Para pengurus struktural NU dari tingkat pusat hingga ranting telah bertahun-tahun mencoba dengan berbagai cara bagaimana memanfaatkan potensi pasar besar kaum nahdliyin itu untuk kesejahteraan anggotanya (jamiyah nahdliyin). Ada yang membuat Perseroan Terbatas (PT), Koperasi, Yayasan, perkumpulan, arisan dan aneka bentuk-bentuk usaha lainnya, baik dalam skala nasional hingga skala mikro di kelompok-kelompok tahlilan atau lailatul ijtima’ di ranting-ranting, di desa-desa atau bahkan musholla-musholla. Hal itu terjadi mengingat fenomena komunitas-komunitas kecil di akar rumput sangat banyak lantaran setiap badan otonom atau lembaga-lembaga yang ada di NU selalu membuat program kerjanya untuk upaya pengabdiannya pada umat.
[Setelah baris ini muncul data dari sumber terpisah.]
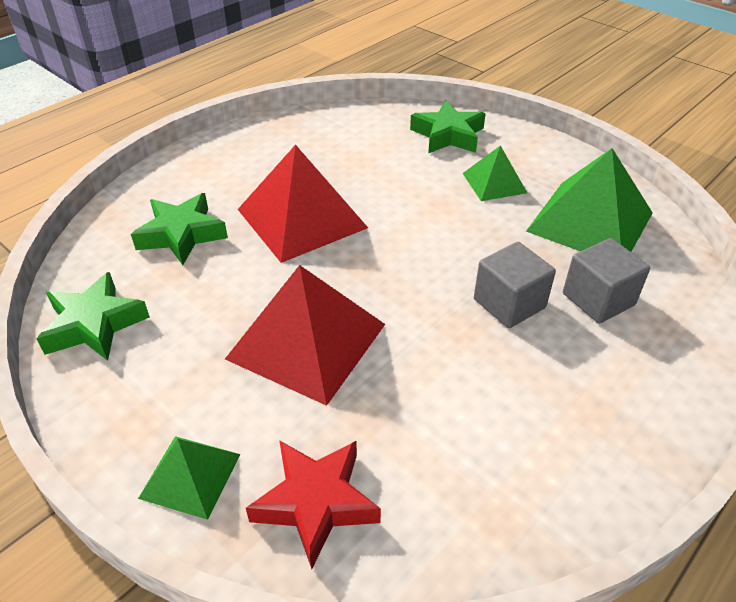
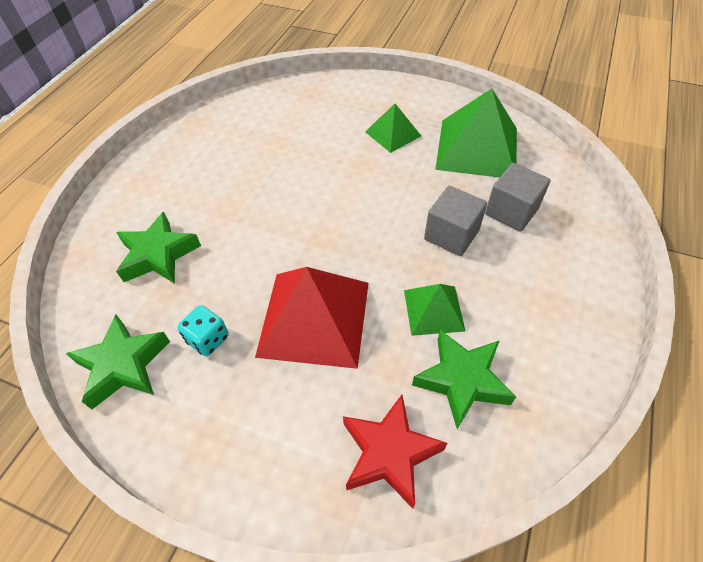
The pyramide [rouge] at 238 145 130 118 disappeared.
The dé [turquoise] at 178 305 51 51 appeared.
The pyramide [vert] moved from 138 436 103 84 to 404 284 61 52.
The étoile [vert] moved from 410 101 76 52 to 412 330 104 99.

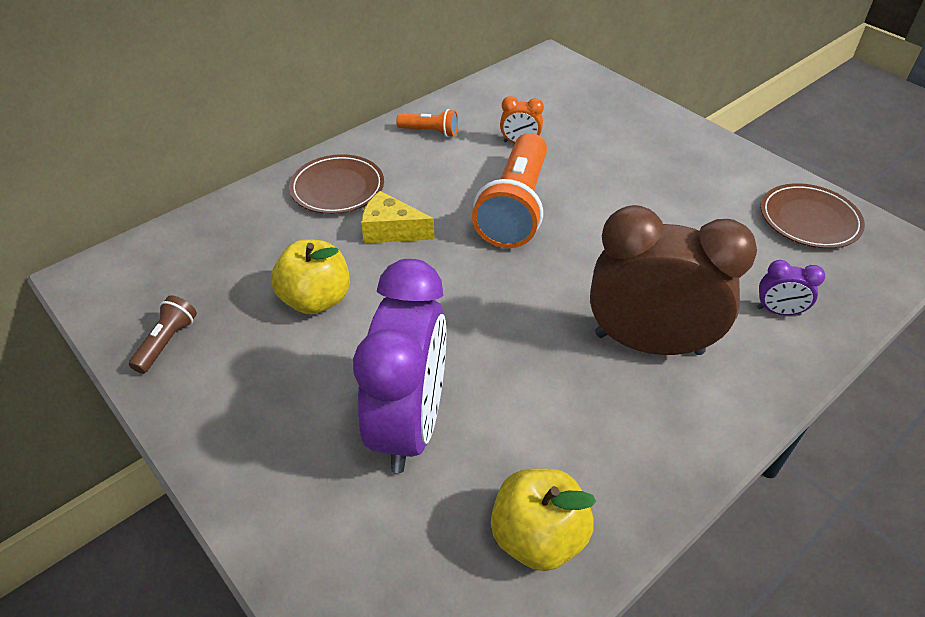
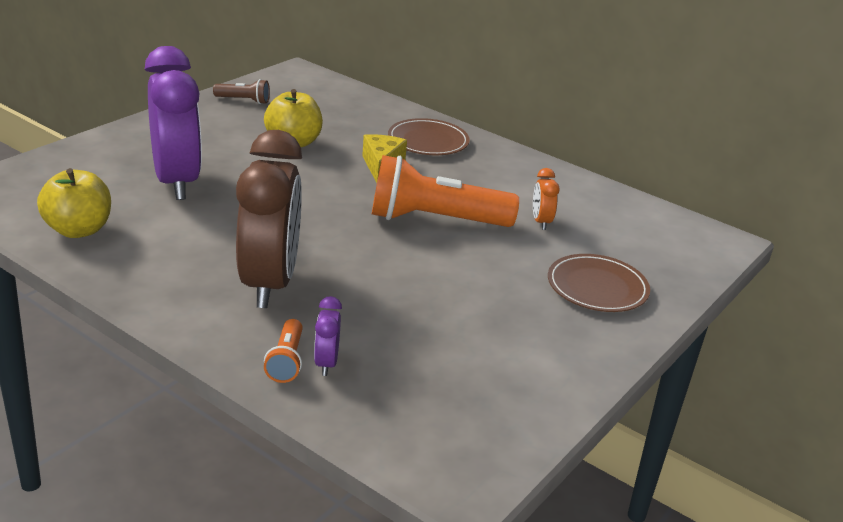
The lampe de poche [orange] moved from 396 109 62 28 to 264 319 39 64.
The assiette [marron] moved from 761 183 104 66 to 548 254 102 58.
The réveil [violet] at 353 259 93 214 turned 105 degrees counterclockwise.

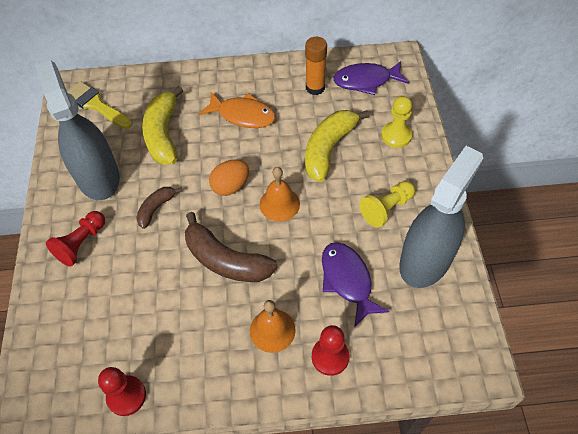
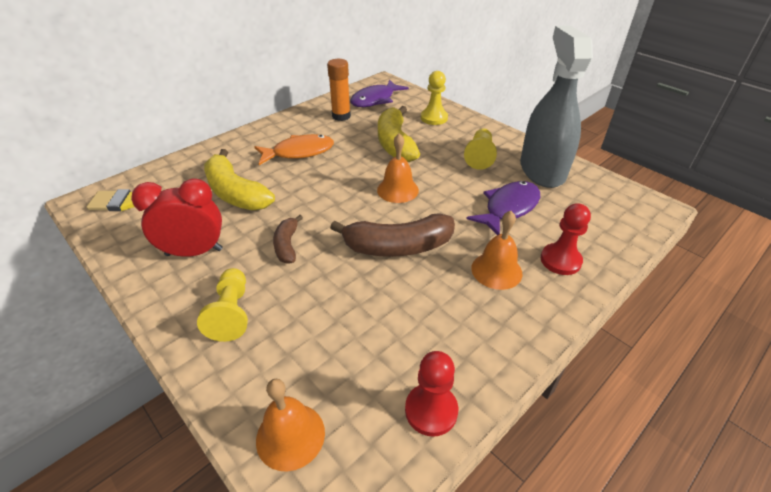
The œuf [orange] at 209 159 40 37 disappeared.
The cloche [orange] at 256 379 69 93 appeared.
The vaporisateur [gris] at 35 60 85 140 was replaced by the réveil [rouge] at 131 178 92 79.
The pion [rouge] at 46 211 59 56 became the pion [jaune] at 197 268 51 74.
The poisson [violet] at 322 242 67 85 turned 105 degrees clockwise.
Khusus problem ekonomi keumatan NU sepertinya hingga kini belum mampu memformulasikan diri dalam sistem ekonomi apa yang akan diterapkannya. Berulang kali, kita dengar bahwa NU akan menganut ekonomi kerakyatan, namun ketika diderivasikan lebih detail ternyata tidak membumi dan bahkan kalah dengan para oligarki yang terus bergentayangan dianut para kapitalis di negeri ini. Ekonomi kerakyatan yang seperti apa yang mau dikembangkan NU ? NU belum mampu membuat oligarki dirinya sendiri, bahkan hanya di lingkungan jamiahnya sendiri NU terseok-seok tak tahu arah.
Arus ekonomi baru yang pernah digulirkan Prof Dr KH Maruf Amin saat masih menjadi Rois Am PBNU hingga kini sudah menjadi Wakil Presiden RI nampaknya belum begitu nyata geliatnya di kalangan NU sendiri.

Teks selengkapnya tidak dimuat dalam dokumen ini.